Preserved lemons are a very North African/Middle Eastern thing and so go well in tagines, whizzed into hummus and blended into spice pastes or marinades. They are absolute flavour bombs and once you get a taste for them you’ll be hooked. Luckily they are cheap and easy to make yourself. Apart from the stunning flavour, what I really love about them is that they are a great example of compleating (a waste free principle of eating the whole fruit/vegetable). The rind of the lemon softens during fermentation and is then the best bit! Although don’t waste the flesh and the liquor, all that can be used to pep up dressings, risottos, soups, stews…anything that needs some salty, lemony goodness.
Here’s a quick video explaining the process, it’s one of those recipes which is easier to learn through watching. Liz x
- organic lemons (unwaxed)
- natural salt
- olive oil (optional)
Rinse the lemons and prepare a clean chopping board, knife, tablespoon and large jar. They don’t need to be sterilised, but make sure everything is well cleaned and rinsed. Clean your work surface well too.

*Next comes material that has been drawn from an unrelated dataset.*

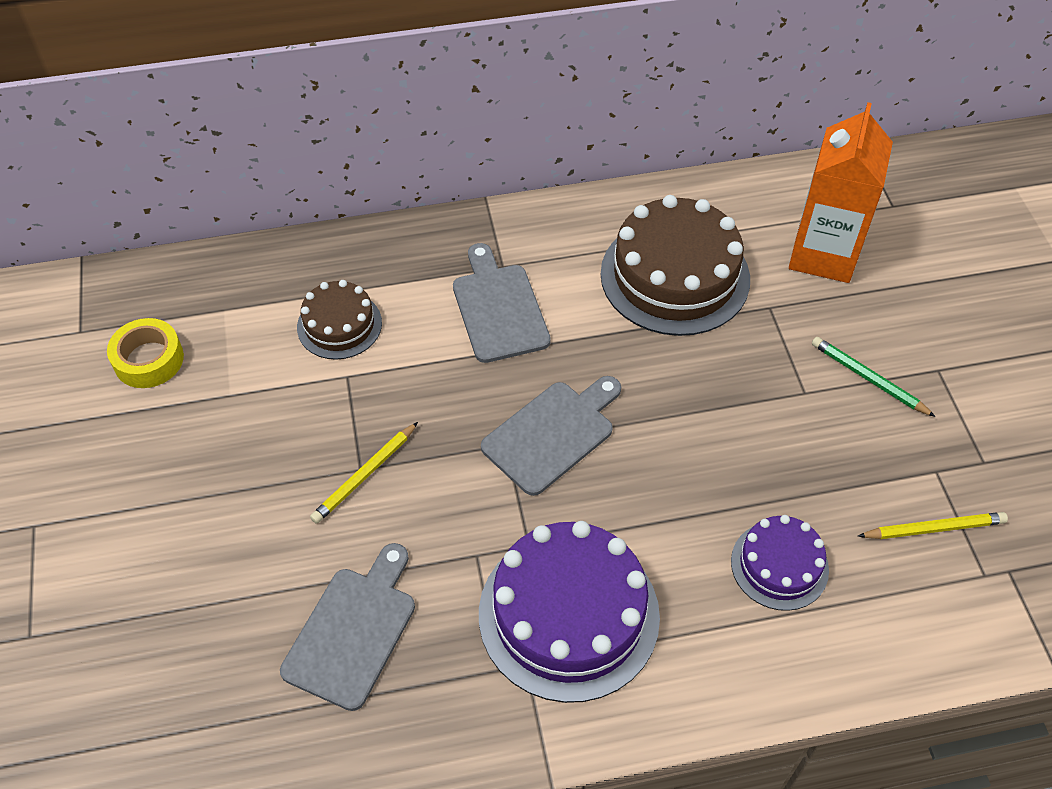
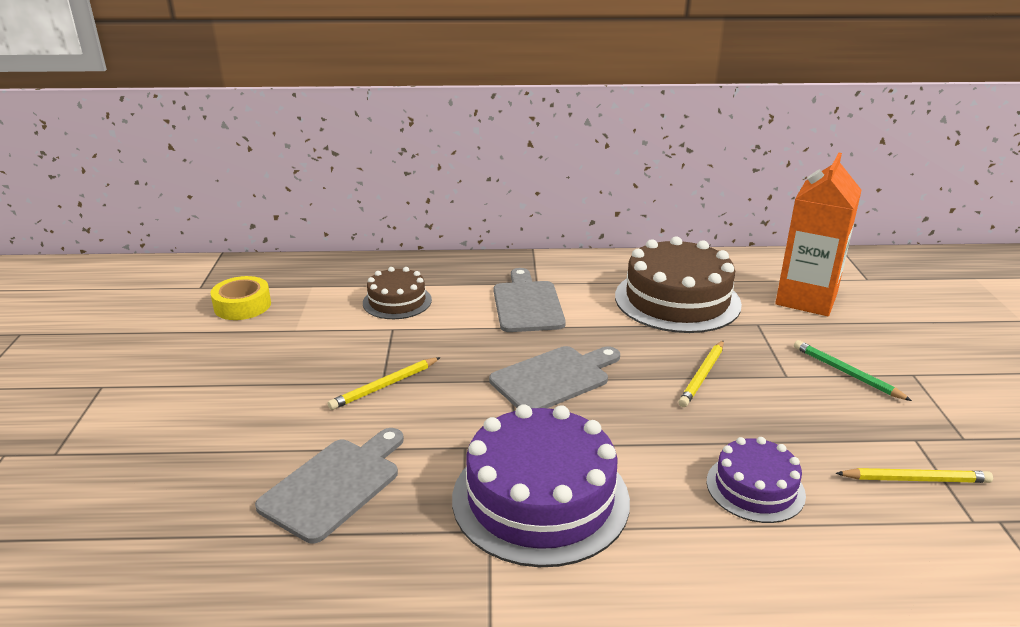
camera: 10 degrees right, 25 degrees down
(714, 406) = (702, 376): none -> yellow pencil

Slice the ends off a lemon (just a small sliver from the end that was attached to the tree, and the other end if it looks like it needs it. If it’s fresh and in good condition then just leave the bottom end on) then cut a deep score into the lemon about 3/4s of the way down.
Stuff the lemon with a tbsp of salt and press it firmly into the jar using the rolling pin to help.
Repeat until you have filled the jar or run out of lemons.
There should be enough juice in the lemons to create a brine to cover them all when pressed down. If not, add some extra lemon juice.
Weigh down the lemons under the brine using a small glass or a glass weight. Then add an optional layer of olive oil to float on top of the lemons and seal them from exposure to air.
Put the lid on (I like to make sure my jar is full enough so that the action of putting the lid on top of the weight pins down the lemons under the brine) and place the jar on a shelf at room temperature to ferment for 4 weeks.
During the first week of fermentation you may notice bubbles forming. Just open and close the lid to release any gases that have formed. Keep an eye on the jar and if any lemons start to rise about the brine just push them back under and re-arrange the weight.
After 4 weeks you should notice a change in texture, colour and aroma. They are done. Keep the jar in the fridge and use within a year.
For ease of use, you could purée the fermented mixture in the jar and then just take out a spoon or so to add salty lemony flavour to many dishes.